Pourquoi la course moyenne est-elle si importante ?
Rob :
C'est là que le vélo doit pouvoir avoir un maximum d'adhérence. Là, surtout lorsque les vitesses sont plus élevées, il doit être extrêmement calme et donner beaucoup de confiance au conducteur. En même temps, il ne doit pas s'enfoncer. Le système EVIL le fait extrêmement bien et c'est pourquoi c'est ressenti comme encore plus de débattement de suspension. La roue a déjà une traction immense avec 35% de débattement de suspension utilisé. Cela permet une meilleure utilisation de la course moyenne et la progression finale commence plus tard, à 85-90%. Sur d'autres vélos, une forte progression finale commence peut-être déjà à 70%, parce que le débattement de la suspension n'est pas utilisé efficacement avant.

Est-ce également perceptible en montée ?
Rob :
Absolument, mais moins par les niveaux de progression, et bien plus par le palan à chaîne. Son plus gros inconvénient jusqu'à présent dans la suspension arrière à articulation unique, le rebond de la pédale, n'est plus un problème grâce aux transmissions simples... Et la combinaison de ces deux choses est assez impressionnante quand je sors d'une courbe avec chocs et que je dois pédaler pour en sortir : Tout d'abord, la roue ne s'affaisse pas lors du débattement, mais reste haute pour maintenir la traction. Deuxièmement, la chaîne écarte l'arrière, je n'ai pas besoin de plateforme et la réponse reste très sensible en montée. Cet Anti-Squat a été un véritable déclic pour moi : Au lieu de monter en danseuse pour pouvoir franchir les obstacles avec un certain élan, je reste tout simplement assis.  

C'est une multitude d'informations qu'il faut d'abord expliquer aux personnes intéressées à EVIL Bike.

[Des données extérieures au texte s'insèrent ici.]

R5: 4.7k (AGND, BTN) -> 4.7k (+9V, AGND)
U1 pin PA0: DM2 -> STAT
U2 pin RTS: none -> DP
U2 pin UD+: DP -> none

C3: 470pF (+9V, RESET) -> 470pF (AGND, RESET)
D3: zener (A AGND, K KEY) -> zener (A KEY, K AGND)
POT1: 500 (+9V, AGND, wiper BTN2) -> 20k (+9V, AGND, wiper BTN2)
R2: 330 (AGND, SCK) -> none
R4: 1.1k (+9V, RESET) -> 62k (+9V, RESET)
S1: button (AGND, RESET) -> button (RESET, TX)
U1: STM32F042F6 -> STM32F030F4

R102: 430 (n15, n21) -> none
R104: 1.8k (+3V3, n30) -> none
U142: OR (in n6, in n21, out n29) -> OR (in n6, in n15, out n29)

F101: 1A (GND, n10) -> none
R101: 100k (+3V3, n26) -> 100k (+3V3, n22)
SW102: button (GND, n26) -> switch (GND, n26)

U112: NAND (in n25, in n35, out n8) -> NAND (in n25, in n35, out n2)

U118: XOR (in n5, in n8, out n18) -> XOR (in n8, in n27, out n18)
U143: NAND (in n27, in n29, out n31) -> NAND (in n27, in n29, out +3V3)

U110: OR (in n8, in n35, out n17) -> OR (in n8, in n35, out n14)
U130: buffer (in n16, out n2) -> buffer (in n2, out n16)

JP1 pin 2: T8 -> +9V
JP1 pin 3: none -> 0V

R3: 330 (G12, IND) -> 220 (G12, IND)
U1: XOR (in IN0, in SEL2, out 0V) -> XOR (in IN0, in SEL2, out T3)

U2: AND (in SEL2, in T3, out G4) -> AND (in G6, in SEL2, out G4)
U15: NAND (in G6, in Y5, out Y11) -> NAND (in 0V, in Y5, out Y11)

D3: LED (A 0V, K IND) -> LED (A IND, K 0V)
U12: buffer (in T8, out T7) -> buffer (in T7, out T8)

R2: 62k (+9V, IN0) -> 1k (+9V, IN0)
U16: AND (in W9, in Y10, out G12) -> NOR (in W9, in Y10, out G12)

Comment inscrit-on cela dans la réputation d'EVIL en tant qu'entreprise non-marketing qui préfère se concentrer sur la construction de vélos géniaux ?
Rob :
Ce qui nous plaît le plus en tant que marque, c'est d'être en contact direct avec les gens. Simplement les faire enfourcher le vélo. Et tout le monde, vraiment tout le monde qui vient à notre stand, emprunte un vélo pour faire un tour, revient avec un sourire géant. Nous pouvons tout expliquer aux gens jusque dans les moindres détails, mais avant tout, ils doivent faire l'expérience sur le vélo eux-même et se dire "Mince ! Ça ne ressemble pas du tout à un vélo de 120 millimètres, mais plutôt comme une suspension de 140 millimètres". Ça, c'est notre marketing. Nous sommes une Shred-Marketing-Company.